Most of the news coming out of China isn’t very positive but believe me when I say, there are some amazing things happening there. The believers are experiencing the reality of a “middle kingdom” (“China” means “center country”). They are navigating a Kingdom within a kingdom and it is not easy, to put it mildly. I have never heard them ask for handouts (as I have in other parts of the world), but they are definitely asking for help.

And I want to help in ways that will not hurt but will equip and build up the church in China.

For financial support:
  1. You can send a check directly to GPiH (14441 Dupont Ct. Suite 101, Omaha, NE 68144) with my name indicated on it, or
  2.  Go online to GPiH (next to your first name in parentheses, write “for Harriet Congdon”). 

Wednesday, March 14, 2012

Last Day and Last Thoughts

A sign at the Great Wall
which we visited on the
previous Friday
I did not post anything about my Friday (Day 8) but it was a free day spent with the whole team at the Great Wall. The day was beautifully clear with a bright sun and crisp air. Mary, John and I spent the most time on the Wall walking, climbing stairs and wiggling our way up onto the roof of a lookout fort. It was great fun to be with them. We treated ourselves to crepes filled with chocolate and bananas or apples. See the video of the vendor making them.

After the retreat on Sunday and most of Monday I stayed in the hotel trying to recover from my cold. Peggy and Liz went to Jufong's Bible study group where Liz spoke on mentoring. She inspired most of the women to figure out how to start a mentoring movement among themselves. Since there are very few older women of faith, they would need to engage in peer mentoring. A few years down the road I am expecting these women to be those older mentors for the younger ones. It will be exciting to see!

Monday afternoon I got stir crazy and went sightseeing with Peggy, Liz and Helena to the Forbidden City and to a famous "hutong," a preserved and working neighborhood built in the 1200's. It was probably not a good idea to be out in the cold air but it felt good to get outside. Helena and her husband treated us to a dinner known in the southern provinces of China. I am going to need to go on a diet!

From left: Greg, Kathy, me, Peggy,
Liz, John and Mary
Tuesday morning before leaving for the airport our whole team gathered for the last time. Kathy and Greg. John and Mary. Liz, Peggy and me. All of us remarked how easily we bonded as a team and grew to love and appreciate each other. We made plans to reunite in San Diego where the two couples are from.

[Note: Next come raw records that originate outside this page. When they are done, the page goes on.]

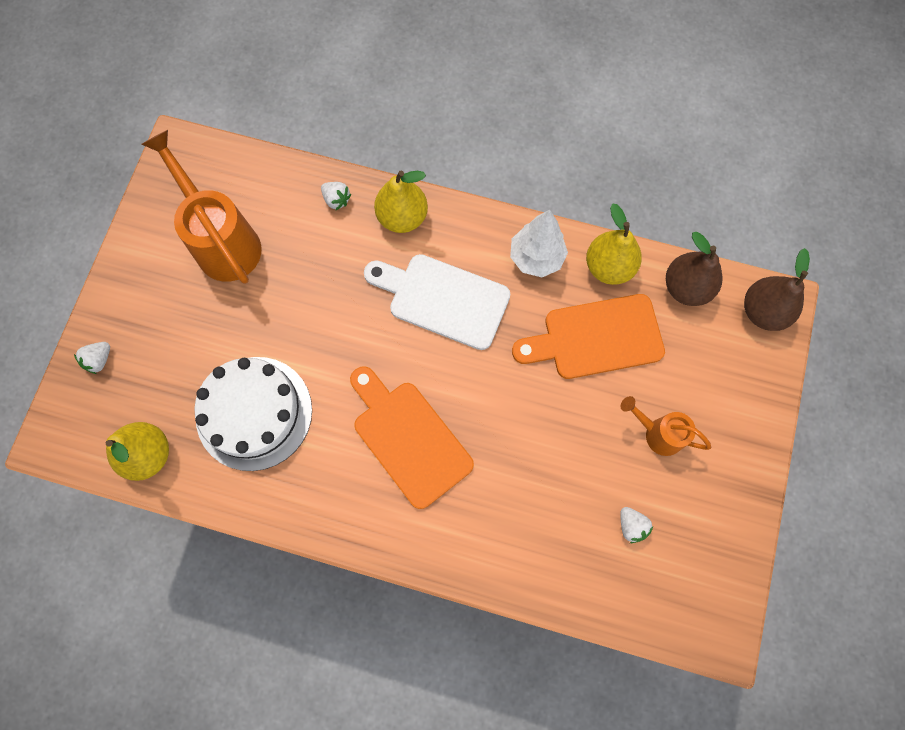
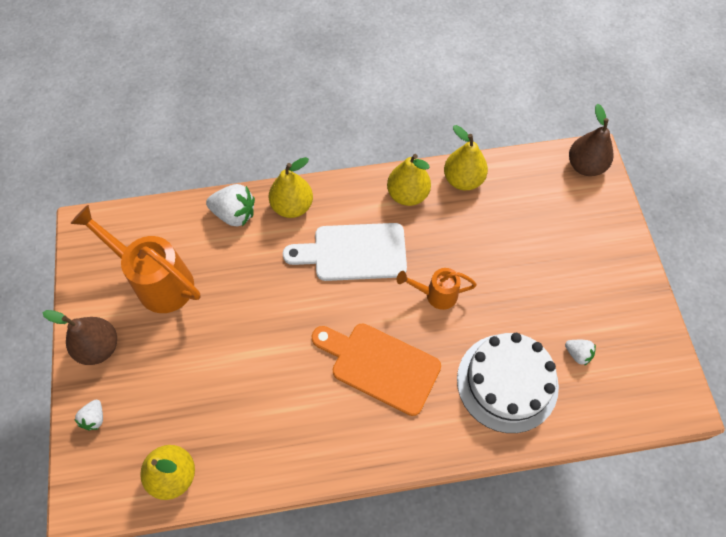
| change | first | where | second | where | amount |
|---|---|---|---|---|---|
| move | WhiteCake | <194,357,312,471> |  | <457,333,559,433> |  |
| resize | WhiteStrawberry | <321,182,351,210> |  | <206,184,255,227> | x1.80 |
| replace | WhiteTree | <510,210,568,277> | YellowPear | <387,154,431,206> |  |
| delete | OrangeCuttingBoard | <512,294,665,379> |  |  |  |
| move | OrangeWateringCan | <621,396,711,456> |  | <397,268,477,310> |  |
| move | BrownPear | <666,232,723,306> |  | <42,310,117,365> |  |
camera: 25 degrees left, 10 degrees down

Rooming with Liz was also a treat. We got a long so well. And the connection was timely for me because of her expertise in leadership training and consulting. Liz is a great listener and she helped me think through my own vision and call to ministry. She affirmed me and validated the dreams I had. It was good to have an outside voice who understood women and leadership.

Great Wall
The most frequent question I got from my sisters in Beijing was when I would be returning. Jon and I talked about this while skyping last week. We both feel I should return as often as possible. Hopefully Jon can accompany me at least once soon. In ministering to the men, Greg and John believe a men's ministry is important to develop in China. I know that Jon would have a significant impact there as well.

I saw so many prayers answered while in Beijing that I have no doubt if they are praying for me and this is what God has for me, I will be returning to them.

Great Wall

The two trips, last September and this one, have opened a window for me to gaze into the lives of the beautiful believers of Beijing. And they have opened their hearts to me. So now the question is, will God open a door for me to go regularly?

Women's Retreat - Sunday (Day 10)

Sunday, Peggy was to speak first and then I was slated to be the last speaker to close the retreat. Saturday night was rough for me as my cold reignited with fury. With a very sore throat and much coughing, I did not get a good night's sleep though NyQuil helped a little. I was worried about my talk.

From left: Mary, Peggy, me, Liz, Kathy, Fangfang
We arrived and entered the conference room before the other ladies. As they started filling the seats, I was surprised to sense the charge in the room and see lively women rather than the blurry eyes of women who were half awake, as is the norm at home. Hope started the morning with a series of questions and requests for commitment.

The first was a commitment to apply all that they had learned at the retreat and to be a Christian influence in whatever sphere they were in. Nearly everyone in the room stood up and committed themselves to this. The second was a request for those who wanted to lead some sort of group. About a 15 or 20 stood up. The third was a request for those who wanted to be a coach and train other leaders. About a dozen came forward to the front. The last was a call to those who wanted to receive Christ as Savior. We knew there were 7 or 8 women who were not believers. Six came forward wanting to become Christ followers! What an amazing time!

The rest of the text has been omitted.